I remember many rewarding discussions with the board where we thought we had a consensus and then someone would express a completely different perspective and through more discussion and deep listening, we ended up in a different place. I remember sitting back and thinking that was so awesome!  It was awesome because we could only accomplish that by being ourselves, by giving of ourselves and being kind to each other. These kinds of discussions require a level of trust, and the ability to put the needs of the fellowship before any personal special interest. The importance of these discussions to the work that we do here cannot be understated.  Being involved with that work is what made serving on the board so rewarding. I love working with a small group toward a common goal. That is a spiritual practice for me as I know it is for many of you.  Serving provided an opportunity for me to get out of my own head, think about what is in the best interest of this congregation and to work on something bigger than myself. I have found that the more I put into this congregation, the more I get out of it.

I truly believe that healthy congregations have a cycle of leadership. I have followed that cycle by starting out working on committees, then chairing committees, going through the lay ministry program and then serving on the board and becoming president. After that, I stepped back. I didn’t go away completely, but I am involved on a much smaller scale. Soon I plan to re-enter the cycle and start it all over.  It is that circular pattern of working up through leadership and then stepping back that actually makes room for others to experience the rewards and exhilaration that I have felt. But the only way we can stay a healthy, vital and robust congregation is if we have others who will step up and give of themselves to benefit the larger group. Today is Stewardship Sunday and we do need your treasures. But we need your time and talents as well to make us the beacon of liberal religion we aspire to.

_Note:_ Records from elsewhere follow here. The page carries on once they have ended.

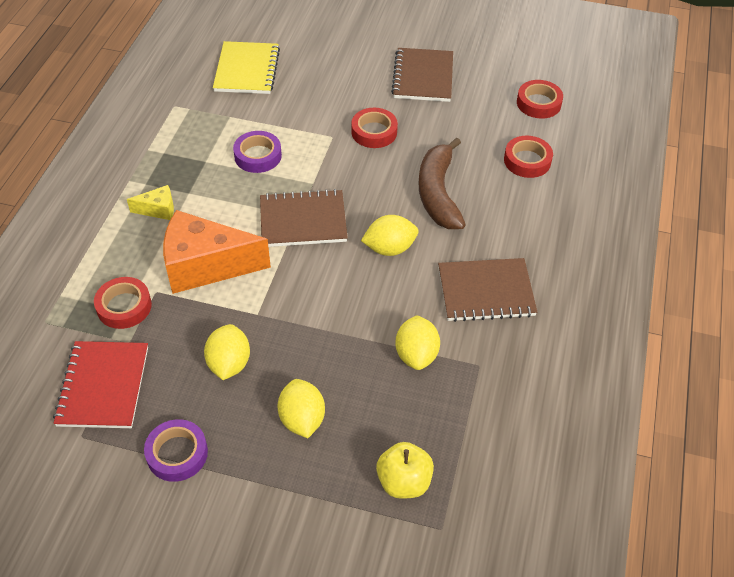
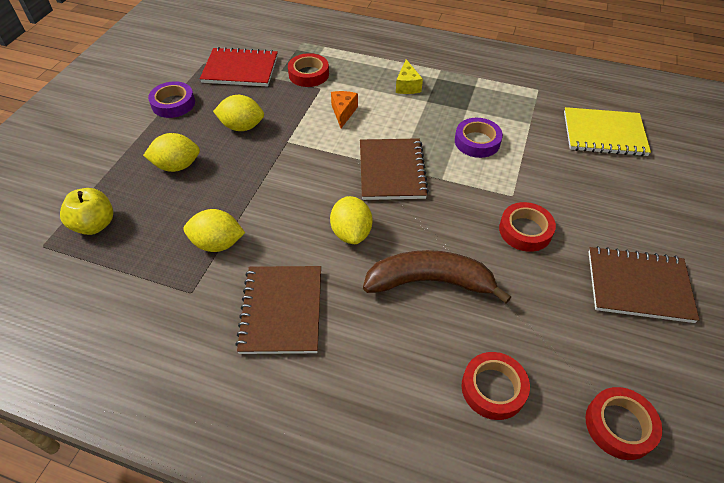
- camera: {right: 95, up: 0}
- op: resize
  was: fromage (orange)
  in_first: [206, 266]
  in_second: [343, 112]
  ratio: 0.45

Forrest Church a UU minister in New York wrote a sermon titled “Life Is A Team Sport”.  In this sermon he talks about the congregation as the ultimate in team sports. He is right when he said, “…most of what builds us up we don’t do by ourselves. We do it with each other.”

I think about the good work we have done here and the work still to be done. Our mission and vision are important – to us and to our larger community. I have felt honored to serve this congregation because this is my home.  This is your home too. I can only hope that if you get the call to serve – say yes. Say yes and know you won’t be alone. Say yes knowing you will have the guidance and support that you need.  Bring your authentic self knowing you will be heard, valued and appreciated. This truly is a team sport. We can’t play without you. Deepen your connection to UUFA and just say yes. You won’t regret it.

 

Questions for Reflection or Discussion:

  1. What room have you made in your life for something new? What encourages or discourages you from accepting new challenges or new responsibilities?
  1. Have you accepted leadership positions in school, work, or elsewhere, and, if so, how did that experience affect or change you? What wisdom or insight did you gain?
  1. Do you believe your relationship with money is healthy or not, and why? Do you approach money with an attitude of scarcity or abundance? What might move you to greater generosity?